The true-time delay (TTD) system for phased array antennas (PAAs) addresses the beam-squint problem effectively. Harnessing broadband microcombs as light sources in optical TTD systems provides numerous channels essential for beam pattern control. To increase channel density within widely used optical bands like the C-band, low repetition rate microcombs are indispensable. Moreover, judicious selection from these channels enables detailed reconfiguration of beam properties including beamwidth, sidelobe level, and null position. As PAA application scenarios grow more flexible and complex, the task of reconfiguring beam patterns to meet diverse requirements becomes increasingly challenging. Here, we demonstrate a TTD-based beamforming system with two reconfigurable arrays, utilizing a 25 GHz low repetition rate microcomb to achieve a beam scanning range from 0(degrees) to 60.7(degrees). With a high channel density, we establish a 90-channel uniform array, facilitating superior high-order sidelobe suppression suitable for far-field spatial beamforming scenarios.
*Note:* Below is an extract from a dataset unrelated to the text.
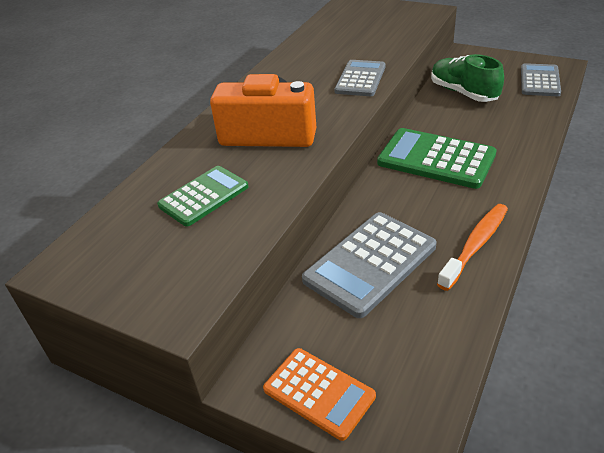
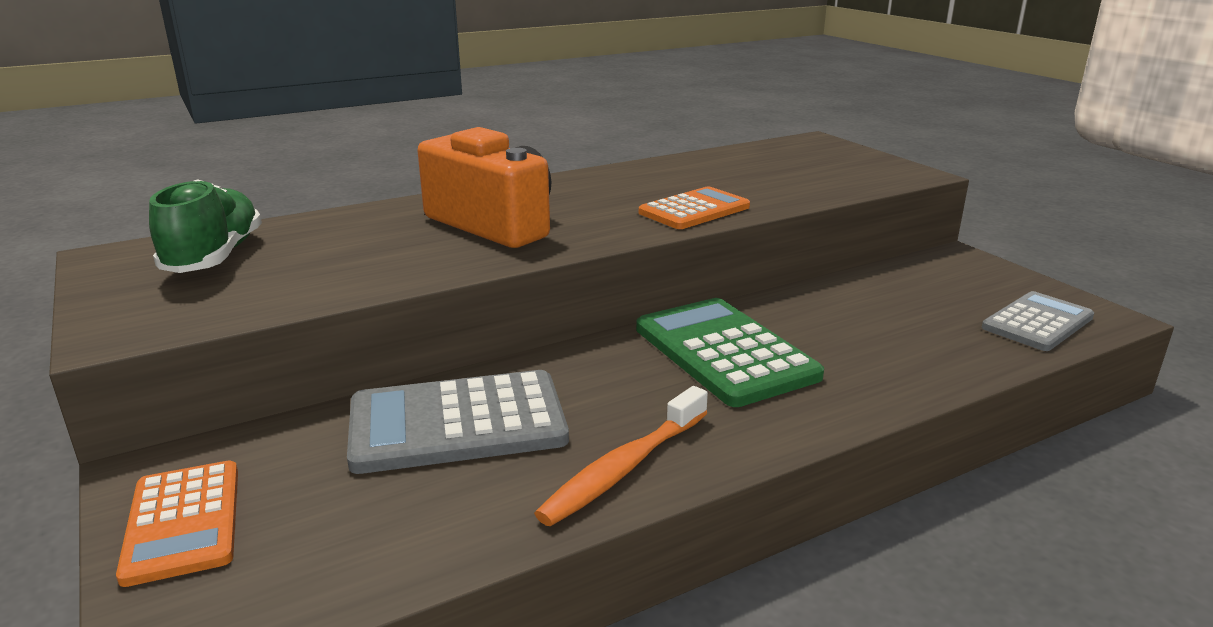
camera: 30 degrees right, 15 degrees down
(204, 196) = (329, 251): green calculator -> none
(360, 79) = (694, 210): grey calculator -> orange calculator
(463, 93) = (883, 296): green shoe -> green shoe (214, 257)
(475, 245) = (623, 468): orange toothbrush -> orange toothbrush turned 150 degrees clockwise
We further refine our approach by selecting 12 channels from the 90-channel array to construct a Golomb-ruler array, thereby minimizing mutual coupling and achieving narrower beamwidth and higher resolution for precise close-range beamforming. Additionally, longer optical fibers are deployed to attain the desired steering angle owing to the lower repetition rate, and we assess the impact of the Kerr effect on both arrays. The results indicate that the Golomb-ruler array better mitigates Kerr effect impacts. Our study underscores the potential of microcombs in providing flexibly selectable channels for reconfigurable beamforming applications.